ALGUÉM QUE NOS OLHE COM ESPERANÇA
Ao aproximar-se a Festa das Famílias inter-paroquial, somos convidados a aprofundar a família como célula fundamental na construção do mundo e da Igreja. A sua importância está no facto de ser no seu seio que cada um de nós aprende o que é ser olhado com esperança, quer por quantos nos rodeiam, quer pelo próprio Deus.

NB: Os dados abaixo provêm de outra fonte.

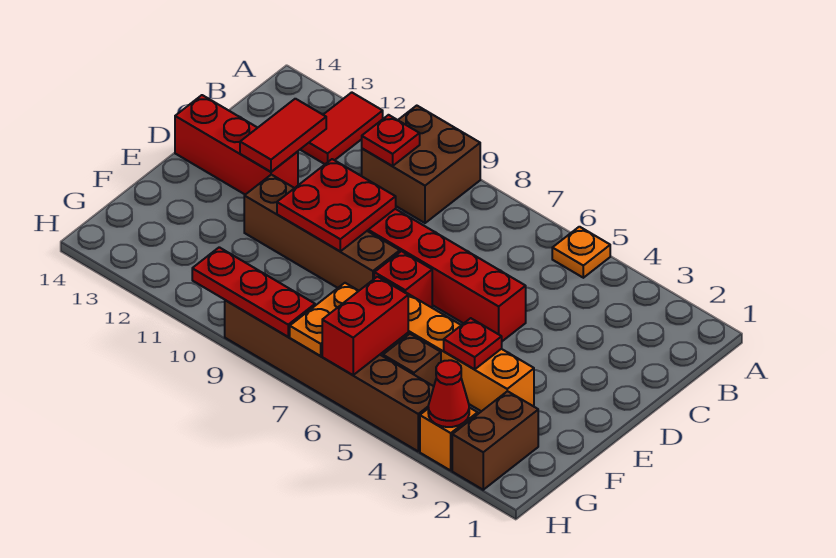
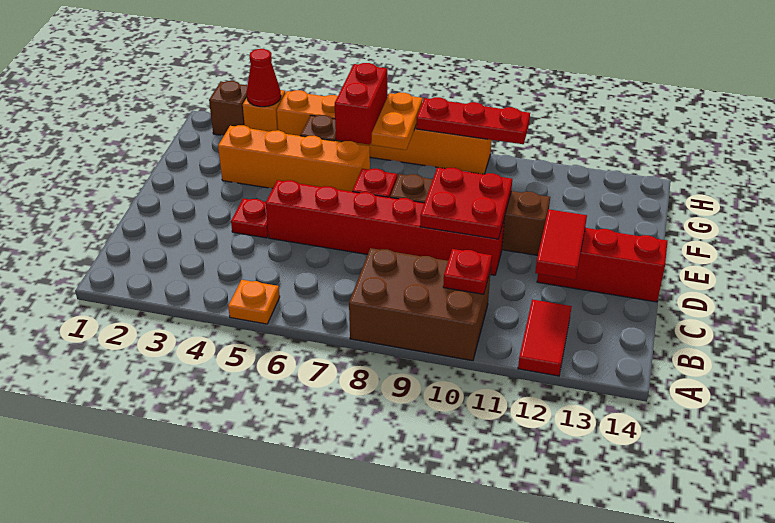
brown brick A9:B10 level 1 -> brown brick A8:B10 level 1
red plate F4 level 2 -> red plate D4 level 1
brown brick G2:H2 level 1 -> brown brick H2 level 1
brown brick H4:H9 level 1 -> orange brick H4:H9 level 1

Sobre esta necessidade de valorizarmos quantos nos olham com esperança, diz-nos o Pe. Tolentino Mendonça no seu novo livro Pai Nosso, que estais na Terra:
"Precisamos de alguém que nos olhe com esperança. Miguel Ângelo dizia que as suas esculturas não nasciam de um processo de invenção, mas de libertação. Ele olhava para as pedras toscas, completamente em bruto, e conseguia ver aquilo em que se podiam tornar. Por isso, ao descrever o seu ofício, o escultor explicava: «O que eu faço é libertar.» Estou convencido que as grandes obras de criação (também a da criação e da recriação do Homem) nascem de um processo semelhante, para o qual não encontro melhor expressão do que esta: exercício de esperança. Sem esperança só notamos a pedra, o caráter tosco, o obstáculo fatigante e irresolúvel. É a esperança que entreabre, que faz ver para lá das duras condições a riqueza das possibilidades ainda escondidas. A esperança é capaz de dialogar com o futuro e de o aproximar. A nossa existência, do princípio ao fim, é o resultado de uma profissão de fé.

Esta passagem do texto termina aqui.